Multiple summit speakers also noted that access to pulmonologists may also be particularly limited for patients in rural or other underserved areas. This can also have downstream effects on oxygen therapy access.

What Clinicians Need to Know

Dr. Iyer urged his pulmonary and primary care colleagues to become educated about the specific details of prescribing different kinds of supplemental oxygen. “I want every clinician to think about the practical implementation of oxygen for patients and their families,” he said. “I urge them to think about the inadvertent side effects of the heavy, bulky tanks for a person who is trying to move these objects around as they get older.
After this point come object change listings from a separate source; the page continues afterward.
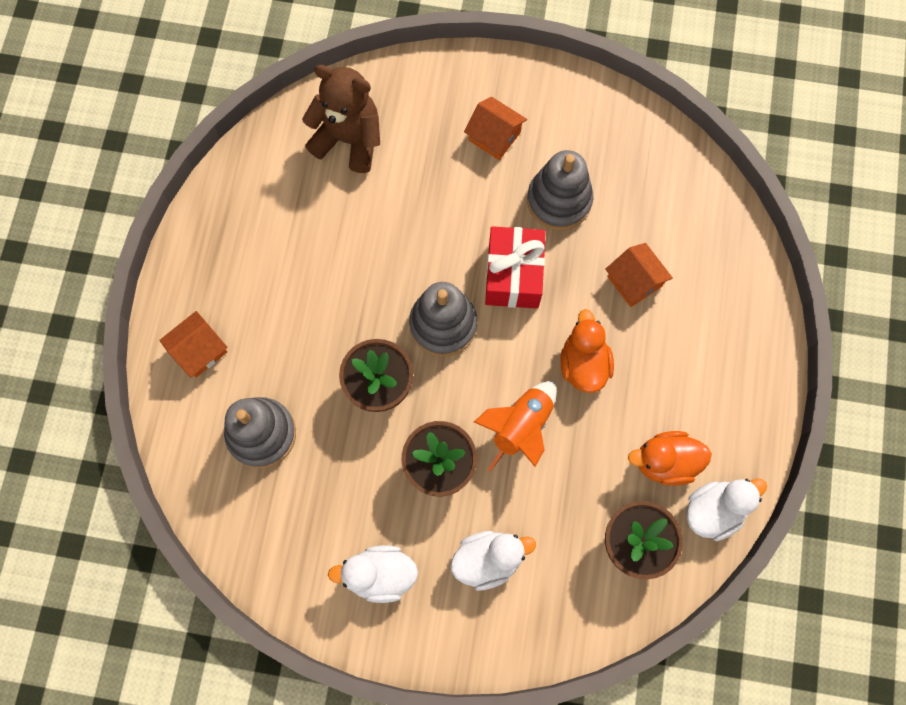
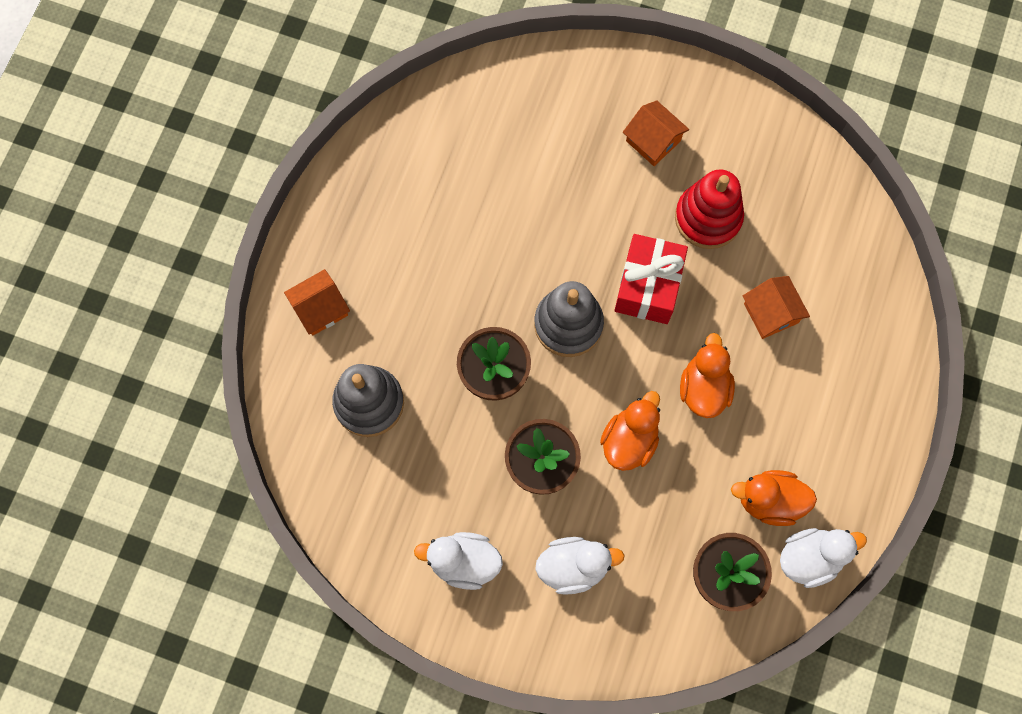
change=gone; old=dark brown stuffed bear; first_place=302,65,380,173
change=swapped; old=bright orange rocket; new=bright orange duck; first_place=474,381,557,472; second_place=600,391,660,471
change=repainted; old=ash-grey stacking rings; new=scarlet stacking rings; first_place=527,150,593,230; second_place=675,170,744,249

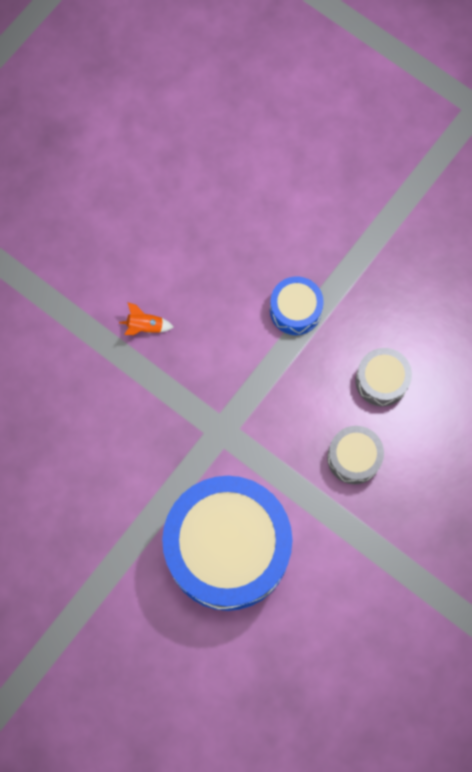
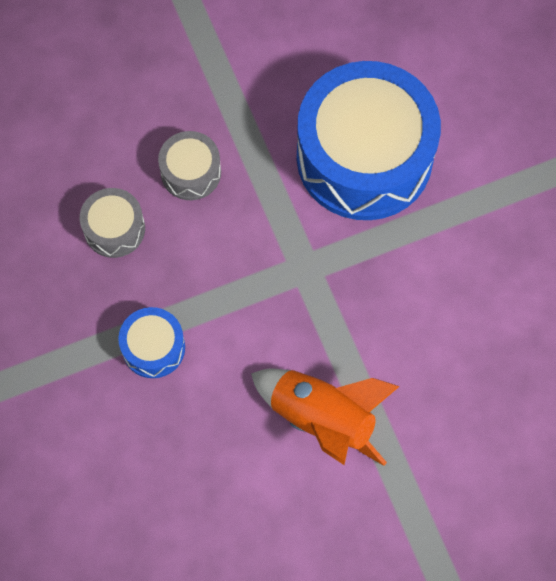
change=scaled; old=bright orange rocket; first_place=119,302,174,335; second_place=251,369,400,466; factor=2.38

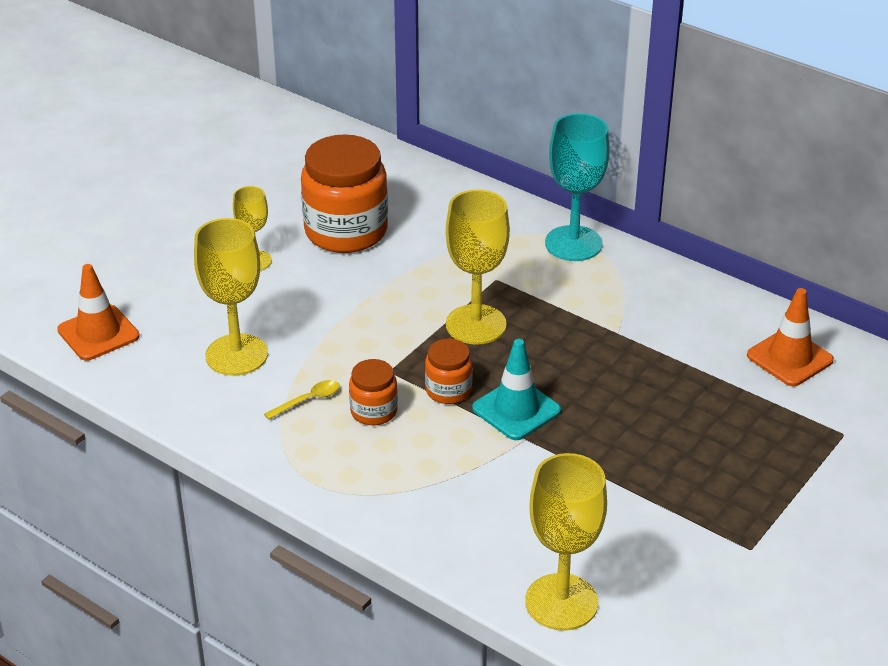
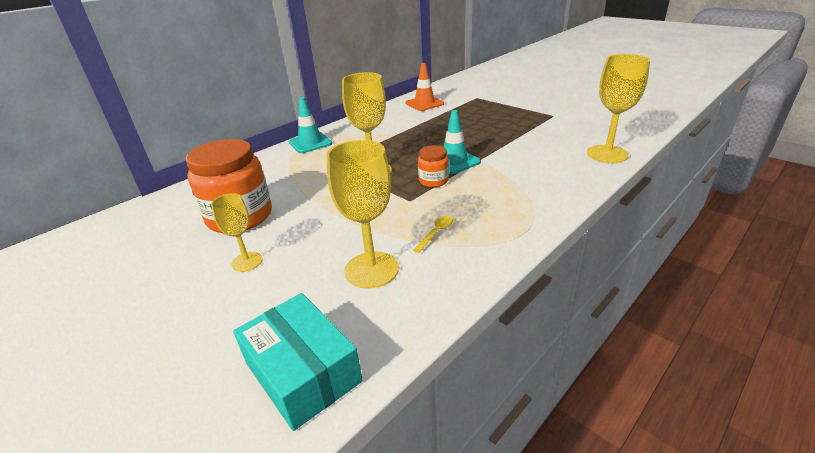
change=gone; old=bright orange preserve jar; first_place=349,359,398,425
change=swapped; old=bright orange safety cone; new=turquoise package; first_place=57,264,140,361; second_place=233,293,363,431
change=swapped; old=turquoise goblet; new=turquoise safety cone; first_place=545,113,610,261; second_place=289,97,332,153
change=rotated; old=bright yellow teaspoon; first_place=264,380,340,420; second_place=413,216,453,253; degrees=60

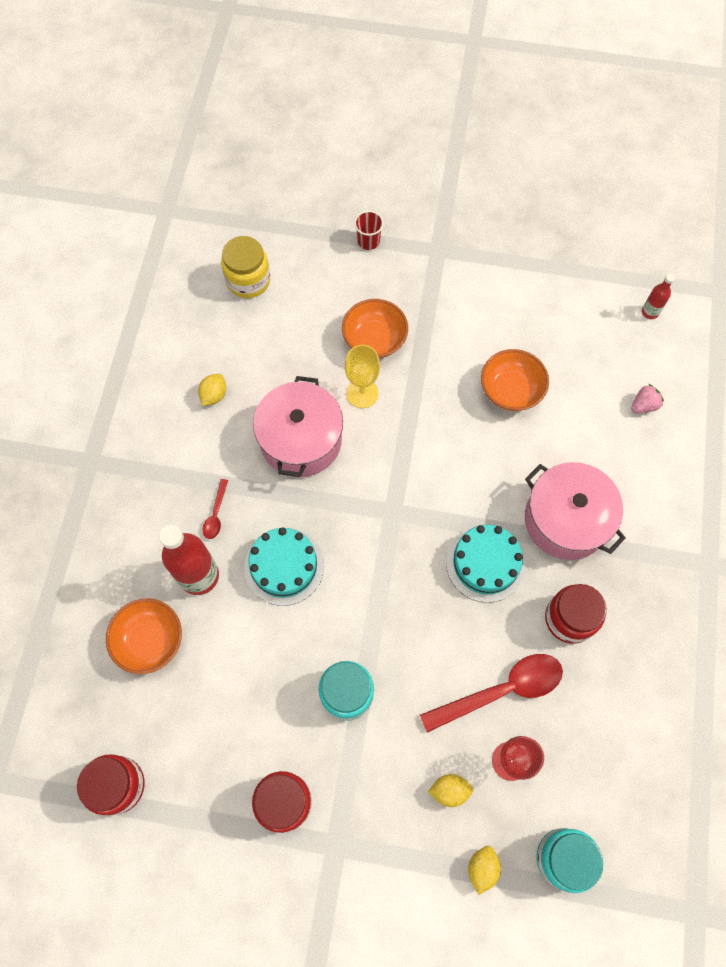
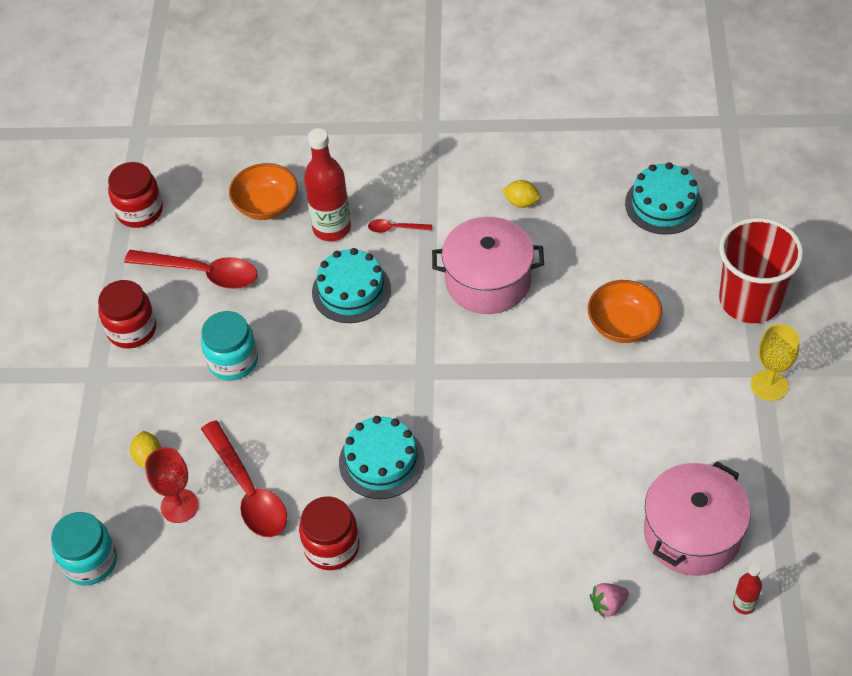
change=gone; old=bright yellow toy lemon; first_place=468,846,501,895
change=gone; old=bright orange deep dish; first_place=481,349,549,411
change=new; new=scarlet teaspoon; second_place=124,250,257,289
change=shifted; old=bright yellow goblet; first_place=345,345,380,408; second_place=751,324,800,401
change=shifted; old=rosy stockpot; first_place=525,462,626,560; second_place=644,462,751,576
change=swapped; old=bright yellow preserve jar; new=turquoise layer cake; first_place=221,236,270,298; second_place=625,162,703,235
change=rotated; old=rosy berry; first_place=631,384,664,413; second_place=590,583,629,618; degrees=105
change=scaled; old=scarlet beaker; first_place=354,211,384,250; second_place=719,218,804,323; factor=2.36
Sometimes we have to figure out more portable options for that person [who is a fall risk] and make sure the long tubing on their oxygen concentrator is not going to trip them.”

Dr. Iyer also highlighted results from a study recently published in the Annals of American Thoracic Society, which demonstrated that people with COPD using supplemental oxygen have almost twice the risk of social isolation and loneliness compared with the general population.5 Supplemental oxygen therapies “should be vital and lifesaving,” said Dr. Iyer. “But their tanks actually limit [patients’] ability to have mobility and independence, so professionals need to educate themselves about the options that exist.”

Pulmonologists and other health care providers also need to understand how to evaluate patients and periodically assess their precise oxygen needs. Summit speaker Karen Smoot, an oxygen therapy user and patient advocate, noted that patients often aren’t properly reevaluated as to whether their current oxygen needs are being met, which she sees a failure of communication and follow-up among the prescribing physician, the DME, and the patient. Respiratory therapists in the home might be ideally suited to perform initial and ongoing assessments of the exact oxygen needed, but many companies do not currently employ them for cost reasons.

As Ashton noted, “If we can catch patients when they are first put on oxygen, we can often help prevent additional hospital readmissions; we can add additional services and equipment sooner if needed. But unfortunately, because of reimbursement issues, we aren’t always seeing them early.”

Congressional Action, Innovation Needed

A coalition of professional and patient advocacy organizations, including the American Thoracic Society, the American Association of Respiratory Care, and the COPD Foundation, have banded together to urge congressional action on improving access to appropriate supplemental oxygen. Among the most important elements of the reform are the need for access to liquid oxygen, better reimbursement for respiratory therapists, adequate reimbursement more broadly, and more patient-centered care.6

As Smoot noted, “I believe that we need to look at reimbursement…because better follow up and access to respiratory therapists…isn’t going to change unless we have better reimbursement through Medicare for DME companies.”

“It’s a supplemental oxygen crisis,” said Dr Iyer, adding that “major reform is needed in this space that can help people with their well-being and independence and increase access to rural and underserved populations.”

Dr. Iyer also stressed the need for ongoing technological innovations in the field, in addition to current choices — a sentiment that was shared by other summit speakers. He noted that lighter and less cumbersome options could greatly improve the quality of life of patients who need supplemental oxygen for a variety of pulmonary diseases.